I wish it were, but we are unmistakably taking steps in that direction. It's the PC endgame.

General rule of thumb these days: "Anything I don't like is communism, except when it's also fascism!"

Also see: Old folks on Facebook.

Here some questions. Brian Easton in his article is advocating for a change in economic policies, the Greens advocating for a wealth tax. Which is better? Doesn't a society with significant wealth inequities indicate unbalanced economic policies? And isn't a wealth tax a somewhat clumsy solution without delivering a real out come (It takes money from the wealthy by way of tax, but there is no guarantee it will change the lot of the poor)? surely the desirable process is to develop economic policies that creates real economic opportunities for everyone? They shouldn't discourage a person from being able to get rich, but that should not be able to be achieved by paying workers less than a decent wage, or demanding excessive prices from trapped consumers etc.

I agree in part. With regards to changing the outcomes for the poor, that's the idea behind the UBI

Folks, a general reminder. There's some pretty rabid, nasty stuff in this thread, as there has been elsewhere of late. Robust debate is fine. But please remember to play the ball not the (wo)man. And note that we do expect basic commenting standards to be maintained. They can be found here - https://www.interest.co.nz/news/65027/here-are-results-our-commenting-policy-review Thank you.

I think Pale Goldsmith would have understood it better if it was written in Mandarin

So there you go, Ardern once again showing she is a conservative centrist who won't make the changes necessary to address the things she says she cares about...
All words, no substance - that's Ardern, and her party, right now.

I mean, what's she worried about? Most wealthy people and high income earners don't vote Labour anyway!

Would be interesting to run the numbers on that assumption.

I am pretty confident it's right.

Gareth Kiernan - an economist - was on Radio NZ this afternoon, and while he said he hadn't looked at the numbers in detail, he suggested at a high level the thinking behind it seemed sound.
And before right wingers rant on about how left-wing biased RNZ is - they had Heather Roy on the panel.
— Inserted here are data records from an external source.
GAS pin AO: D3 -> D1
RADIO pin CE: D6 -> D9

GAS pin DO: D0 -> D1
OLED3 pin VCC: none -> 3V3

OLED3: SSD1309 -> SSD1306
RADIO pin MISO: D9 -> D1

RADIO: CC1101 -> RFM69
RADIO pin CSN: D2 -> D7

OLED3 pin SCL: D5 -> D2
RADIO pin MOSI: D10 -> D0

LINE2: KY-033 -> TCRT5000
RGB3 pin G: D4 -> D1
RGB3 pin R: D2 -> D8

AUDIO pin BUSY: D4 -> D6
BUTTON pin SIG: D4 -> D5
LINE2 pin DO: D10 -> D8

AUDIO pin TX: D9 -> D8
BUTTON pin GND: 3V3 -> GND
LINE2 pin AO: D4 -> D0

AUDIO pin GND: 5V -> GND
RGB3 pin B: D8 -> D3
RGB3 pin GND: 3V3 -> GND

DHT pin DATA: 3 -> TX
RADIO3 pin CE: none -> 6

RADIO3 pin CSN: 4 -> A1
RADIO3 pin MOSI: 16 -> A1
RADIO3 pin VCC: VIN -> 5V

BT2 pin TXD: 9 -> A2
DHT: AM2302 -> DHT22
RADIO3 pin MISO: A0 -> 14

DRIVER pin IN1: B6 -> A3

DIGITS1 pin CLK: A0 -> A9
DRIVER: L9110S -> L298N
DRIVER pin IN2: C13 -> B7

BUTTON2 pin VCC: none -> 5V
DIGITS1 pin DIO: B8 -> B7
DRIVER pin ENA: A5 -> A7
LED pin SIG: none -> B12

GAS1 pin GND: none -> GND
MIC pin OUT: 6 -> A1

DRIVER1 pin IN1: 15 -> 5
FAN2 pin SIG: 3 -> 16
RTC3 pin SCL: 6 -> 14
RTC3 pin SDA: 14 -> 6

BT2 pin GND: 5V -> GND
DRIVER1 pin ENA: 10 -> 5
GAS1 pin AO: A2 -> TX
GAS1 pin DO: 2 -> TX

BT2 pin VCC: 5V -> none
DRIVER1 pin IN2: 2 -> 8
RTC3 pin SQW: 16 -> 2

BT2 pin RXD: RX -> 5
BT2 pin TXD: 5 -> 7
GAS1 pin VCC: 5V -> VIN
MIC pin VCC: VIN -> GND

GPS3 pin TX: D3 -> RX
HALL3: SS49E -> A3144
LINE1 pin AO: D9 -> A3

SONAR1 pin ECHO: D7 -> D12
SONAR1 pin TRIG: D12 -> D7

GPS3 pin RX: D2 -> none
The Panel has more Right than Left (I'm neither, but I take note) and the mediator is well named, as in 'Where's......'

Otherwise, RNZ are rapidly descending in the direction of shallow and tabloid. Does anyone know why? Whose employment does the change date from?

Yes I agree, it's usually pretty low brow. Disappointingly so. But still better than all alternatives.
Although I am love/hate with her, Kim Hill is pretty good overall and has some interesting guests.

God the Greens are awful. An awful joke. I couldn’t think up a better way to undermine the prosperity of a nation if I tried.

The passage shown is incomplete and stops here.